Avec les deux tomes de Ernesto Guevara connu aussi comme le Che parus en 2001, Paco Ignacio Taïbo II nous met à genoux, nous force à battre des mains et des pieds comme une otarie savante, nous sommes subjugués, sous le charme — un chef-d’œuvre de biographie. À lire toutes affaires cessantes.
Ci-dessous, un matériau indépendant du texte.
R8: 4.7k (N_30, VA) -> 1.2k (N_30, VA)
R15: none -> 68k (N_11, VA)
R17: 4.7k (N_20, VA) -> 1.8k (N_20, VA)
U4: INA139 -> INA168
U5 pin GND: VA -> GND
Dans mes vertes années — il y a des lustres de cela, quand le président Pompidou bouffissait, le pauvre, et qu’un grand révolutionnaire, surnommé Bon-choix-madame-bon-choix-monsieur, coiffé du doux prénom de Valery (moins poète il est vrai que Paul et ses Variations) entrait dans la guérilla présidentielle pour se faire élire une année plus tard au poste suprême de Commandante Giscardos D’Estaingos — dans mes jeunes années donc, j’arborais sur mon fier poitrail juvénile la marque quasi indélébile (je couchais avec) d’un t-shirt du Che, son célèbre portrait par Korda (mais peut-être ma mémoire m’abuse-t-elle et ce portrait n’était-il pas encore diffusé), et j’aurais sans nul doute défendu celui-ci contre les réactionnaires boutonneux en pantalon de flanelle et veste croisée (ceux qui allaient comploter chez m’sieur le curé des eucharisties répressives et fabriquer des bénitiers piégés qui exploseraient aux doigts des infidèles) mais, malheureusement, je n’en eus pas l’occasion, entouré que j’étais par un nombre inimaginable de Che à manches courtes qui tous, à mon instar, se pensaient la réincarnation de l’Argentin.
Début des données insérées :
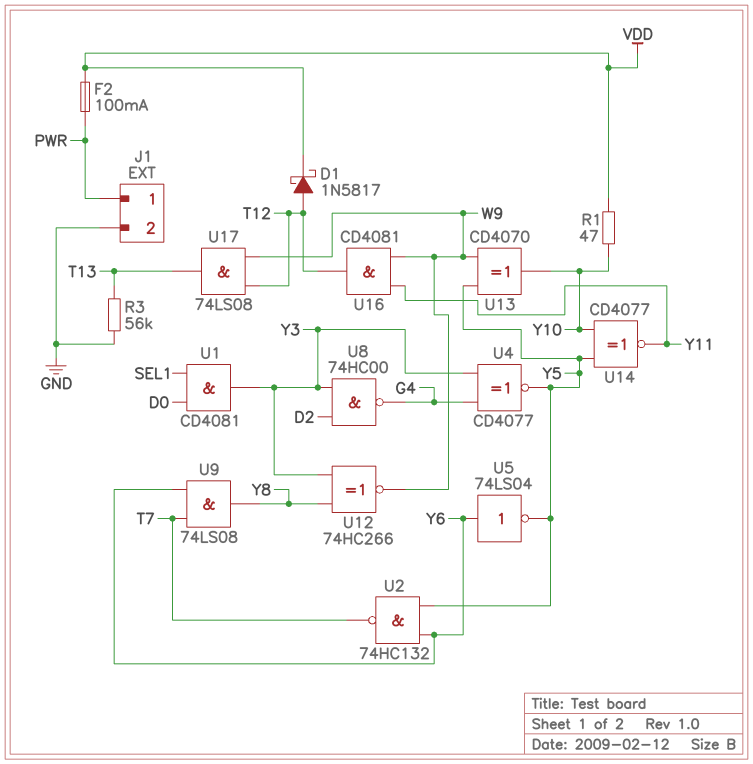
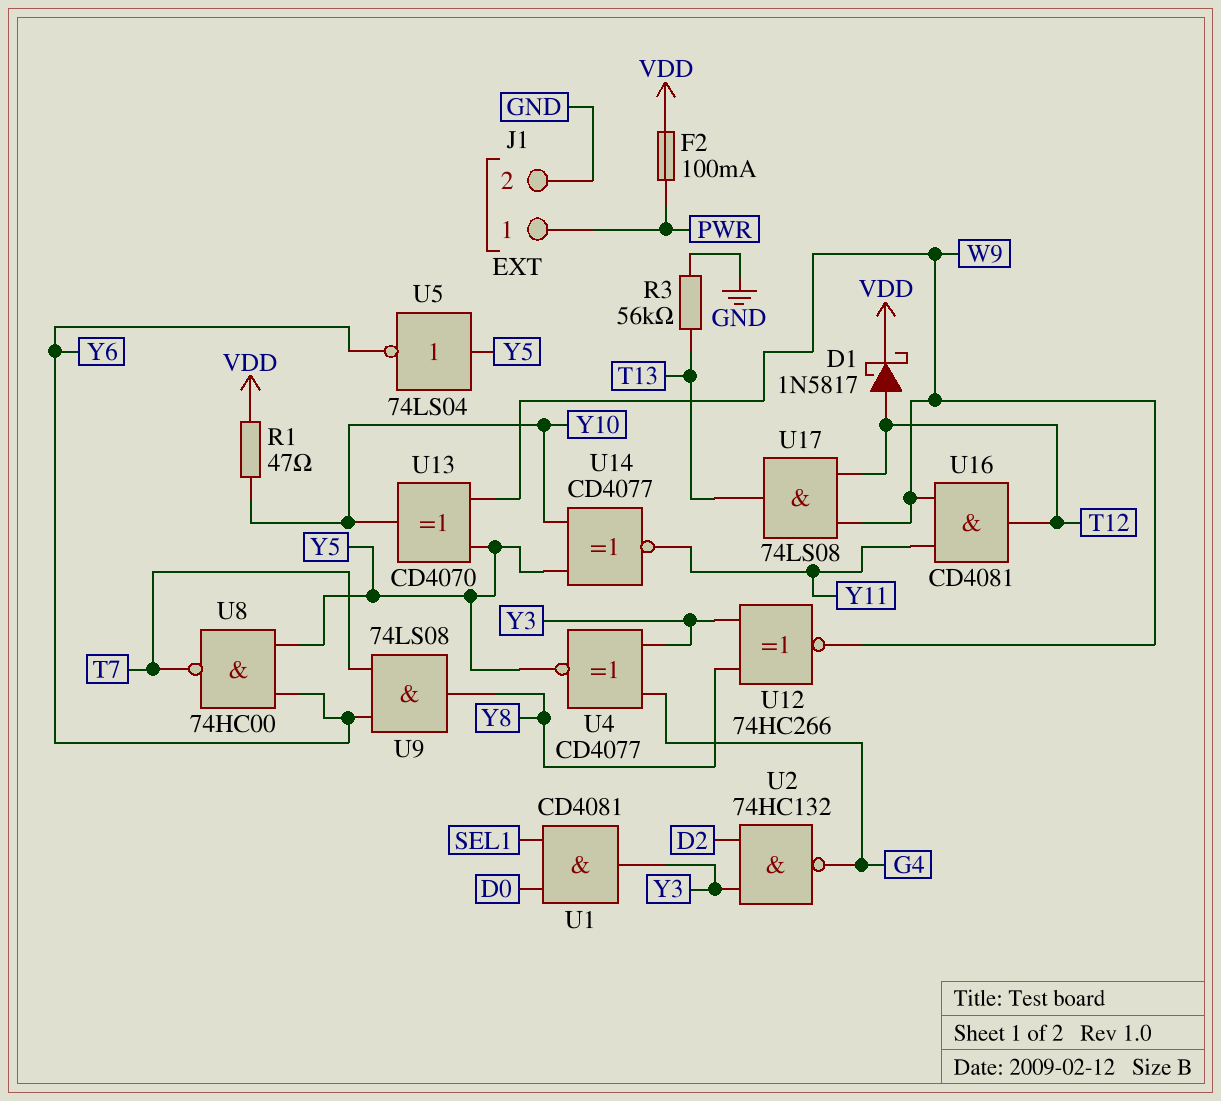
U2: NAND 74HC132 (in Y5, in Y6, out T7) -> NAND 74HC132 (in D2, in Y3, out G4)
U5: NOT 74LS04 (in Y6, out Y5) -> NOT 74LS04 (in Y5, out Y6)
U8: NAND 74HC00 (in D2, in Y3, out G4) -> NAND 74HC00 (in Y5, in Y6, out T7)

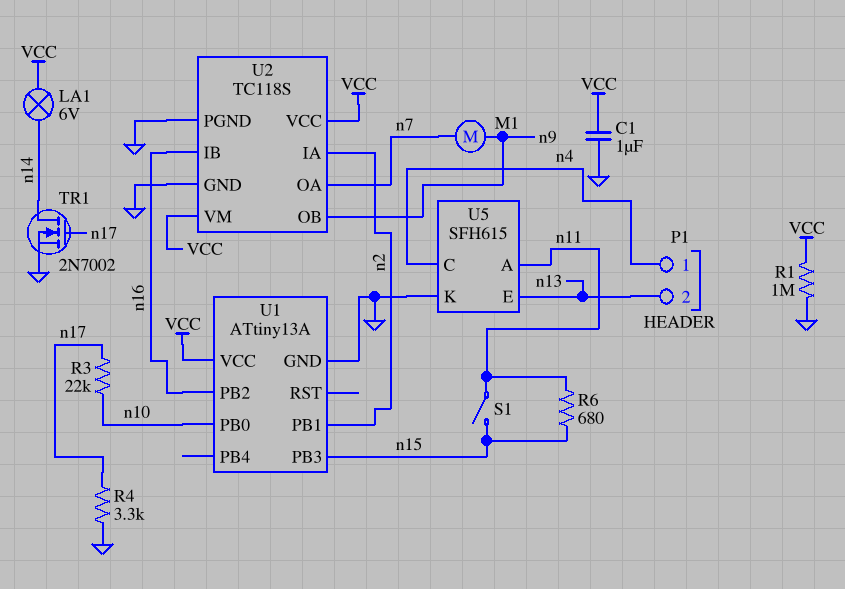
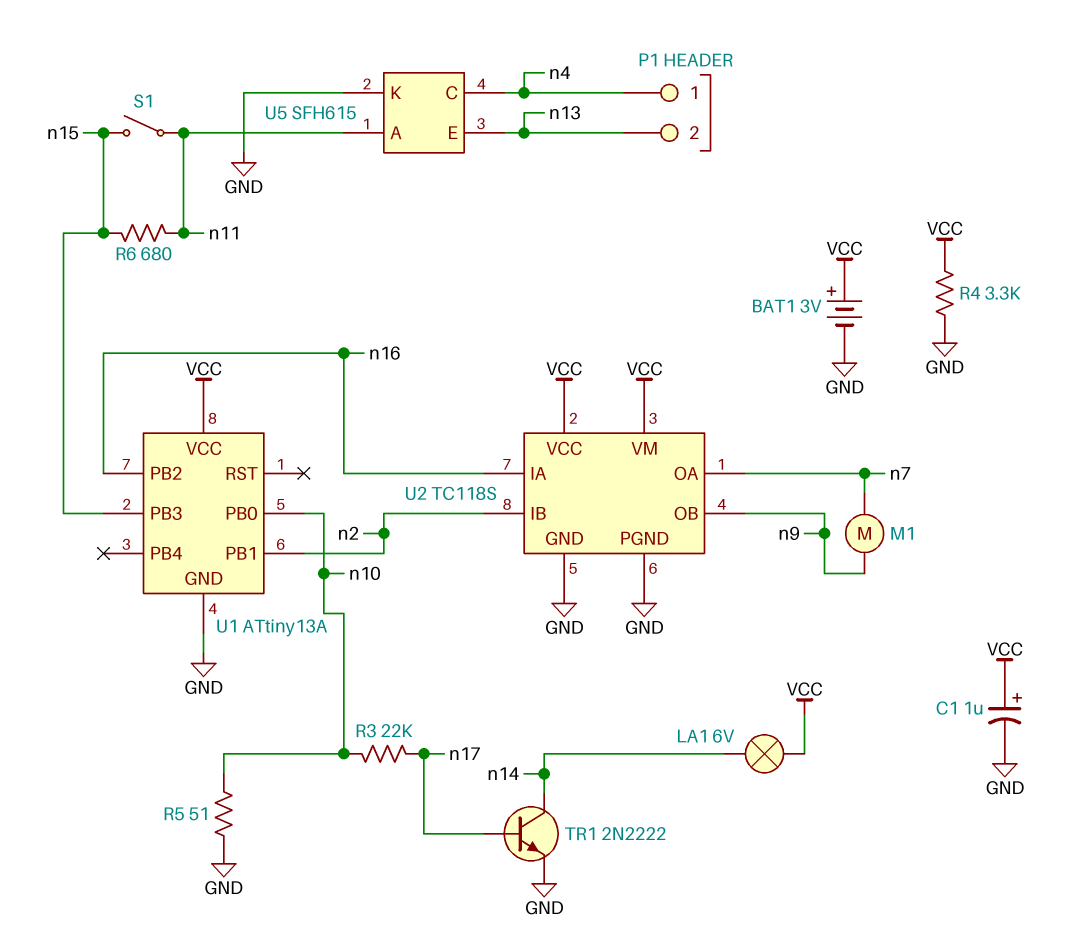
BAT1: none -> 3V (plus VCC, minus GND)
C1: 1uF (GND, VCC) -> 1uF (plus VCC, minus GND)
R1: 1M (GND, VCC) -> none
R4: 3.3k (GND, n17) -> 3.3k (GND, VCC)
R5: none -> 51 (GND, n10)
TR1: NMOS 2N7002 (G n17, D n14, S GND) -> NPN 2N2222 (B n17, C n14, E GND)
U2 pin IA: n2 -> n16
U2 pin IB: n16 -> n2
Que savais-je, à l’époque, du Che ? Et que savais-je de lui avant de lire le livre de Paco ? Force est de l’avouer, NADA. Cet homme, médecin de formation, qui s’embarquera un jour de fin 1956 avec Fidel — Fidel un peu plus trouble, un peu plus anguille, un peu plus fourbe, bref un avocat —, qui quittera le Mexique pour rejoindre Cuba, qui durant plus de deux années combattra dans la Sierra Maestra pour finalement emporter toute l’île à la force des armes et des convictions révolutionnaires socialistes et cubaines qu’il enseignera comme un saint homme au peuple principalement paysan. Le Che voulait porter la révolution sur tout le continent Sud Américain. Il y laissera la vie en Bolivie. Certains soutiennent qu’il a été vendu par Fidel, d’autres abattus par la CIA (ce qui est exact d’un point de vue purement historique), d’autres soutiennent qu’il n’est pas mort, d’autres vivent dans le souvenir, d’autres font de l’argent avec son image, d’autres en rêvent, d’autres s’en foutent. Paco, lui, se contente, si j’ose dire, de raconter le Che. Et il le raconte extraordinairement bien, pour la simple raison, je crois, qu’il aime.
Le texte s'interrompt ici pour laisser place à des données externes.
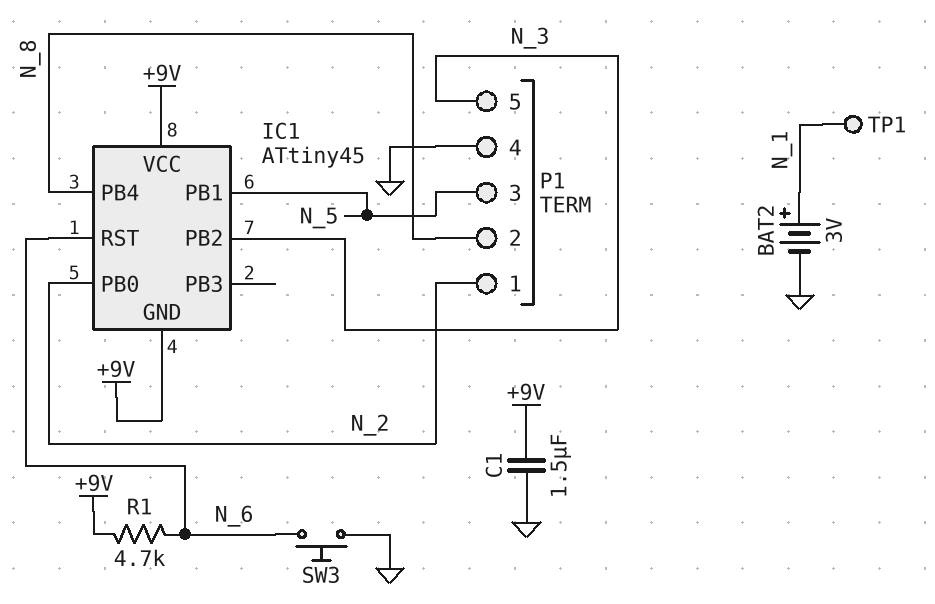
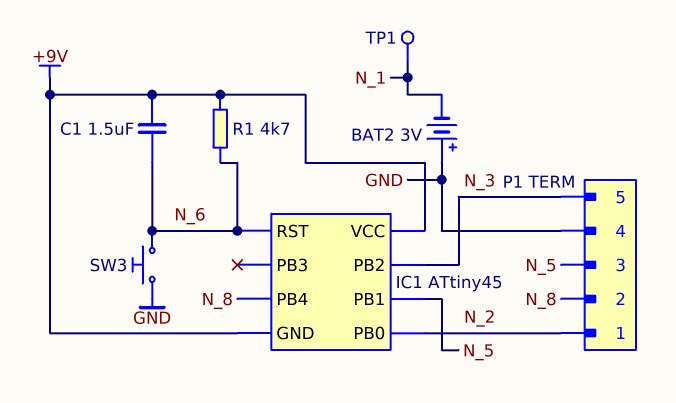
BAT2: 3V (plus N_1, minus GND) -> 3V (plus GND, minus N_1)
C1: 1.5uF (+9V, GND) -> 1.5uF (+9V, N_6)

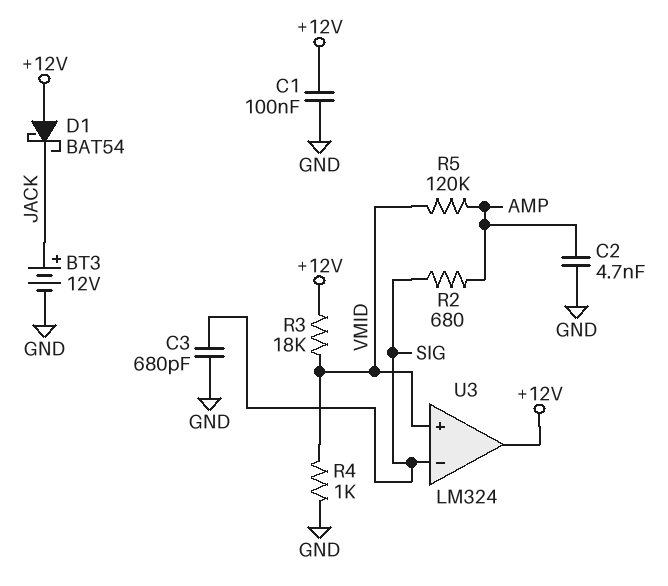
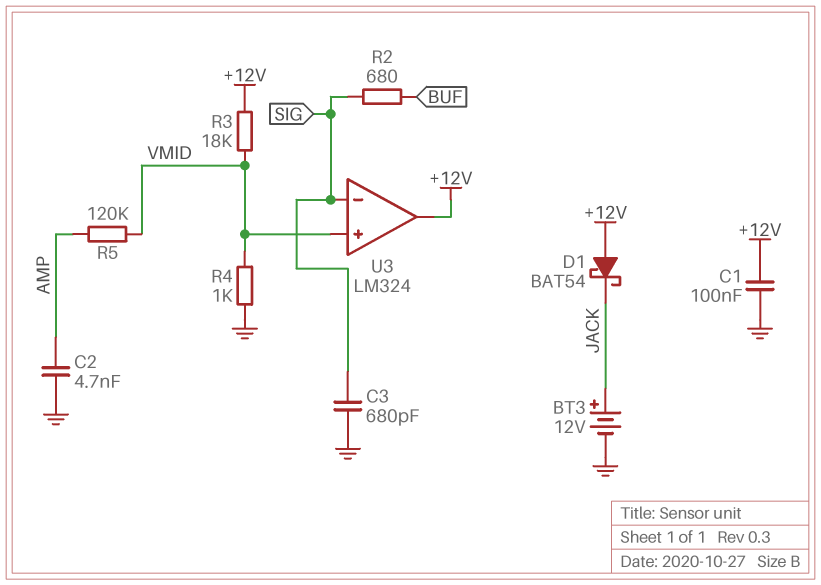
R2: 680 (AMP, SIG) -> 680 (BUF, SIG)

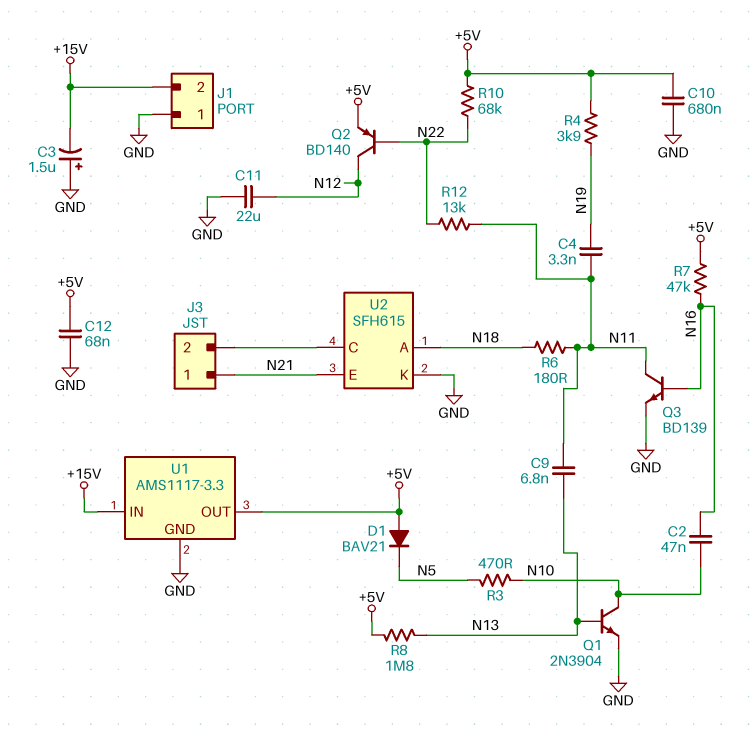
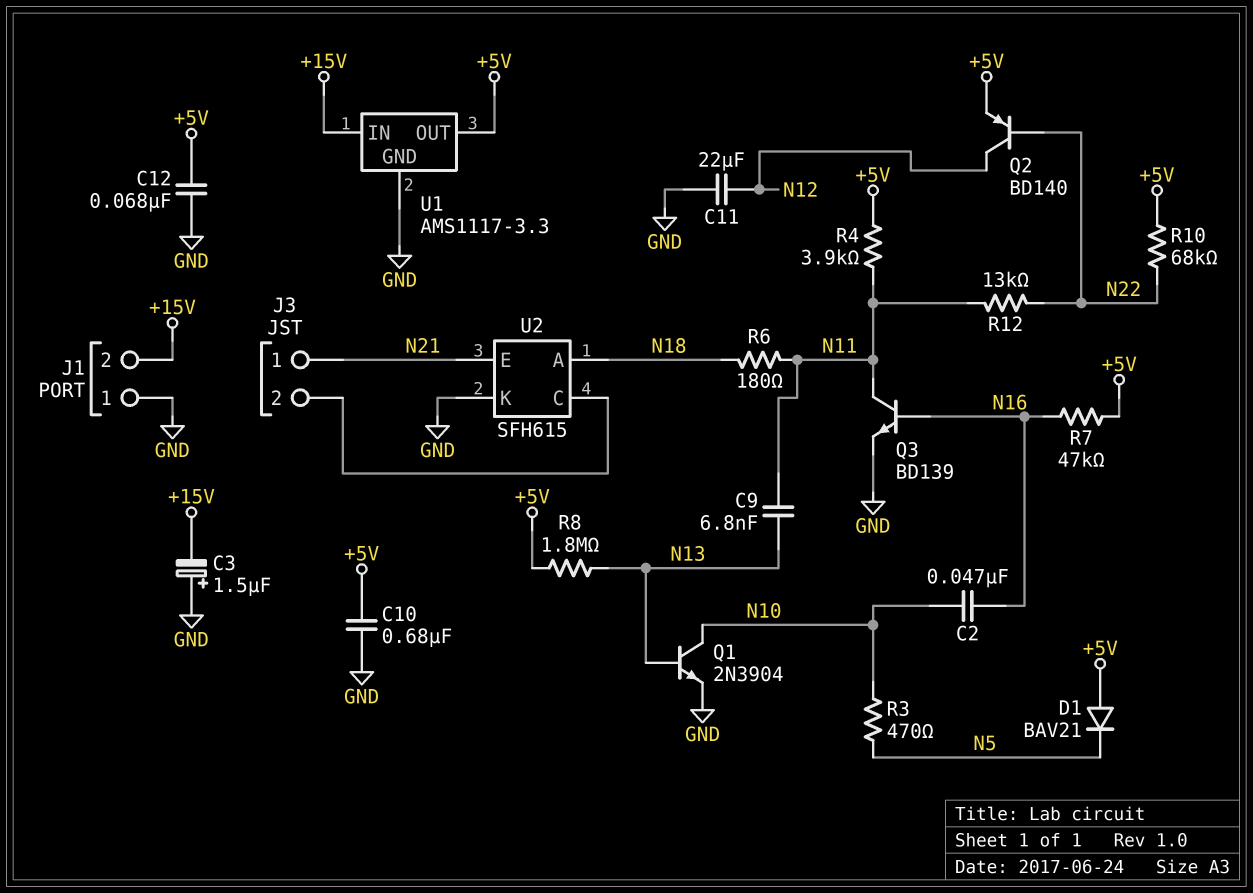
C4: 3.3nF (N11, N19) -> none
R4: 3.9k (+5V, N19) -> 3.9k (+5V, N11)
Qu’est-ce qui différencie le Che de Mère Thérésa ? Rien. Tous les deux étaient pétris d’amour pour leur prochain. Simplement le Che combattait les armes à la main, le discours à la bouche et le béret sur la tête. Paco Ignacio Taïbo II nous fait entrer dans le monde étrange et suffocant de la guérilla. Il donne à connaître ces hommes qu’un idéal menait, et menait bien souvent à la mort. Des hommes pour qui la vie n’avait pas de prix sauf celui du don de soi pour une idée, pour d’autres hommes, pour une cause. Ah ! je vois d’ici les culs-serrés et les pantouflards se gausser. Et quoi-t-est-ce qu’elle est devenue leur soi-disant révolution ? Franchement pas une démocratie Cuba, ah, ah, ah ! Eh bien oui, la révolution cubaine a engendré un monstre totalitaire mais ce monstre n’est pas issu d’une idée, il est né d’un homme, Fidel, un politicien toujours prêt au pire pour favoriser ses petites affaires. Le Che n’était pas un politique, c’était un idéaliste. Comme tous les vrais idéalistes il avait raison. Sans eux le monde ne serait qu’une vaste Sécurité Sociale peuplé de retraités adhérents à des fonds de pensions, prêts à tout pour aller visiter Cuba et y acheter des cigares au meilleur prix, c'est-à-dire le moins cher possible. Le Che pensait à une société de répartition, nous allons vers une société de consommation. S’il y avait un combat à mener de nos jours, à mon humble avis de pantouflard bien au chaud dans ses baskets, ce serait celui de la déconsommation. La consommation est le Bastita des temps modernes, elle fait peser sur nous sa dictature, celle qui impose à des enfants du Tiers-monde de travailler à fabriquer des paires de chaussures de sport que nos chères têtes blondes porteront en même temps qu’un t-shirt du Che.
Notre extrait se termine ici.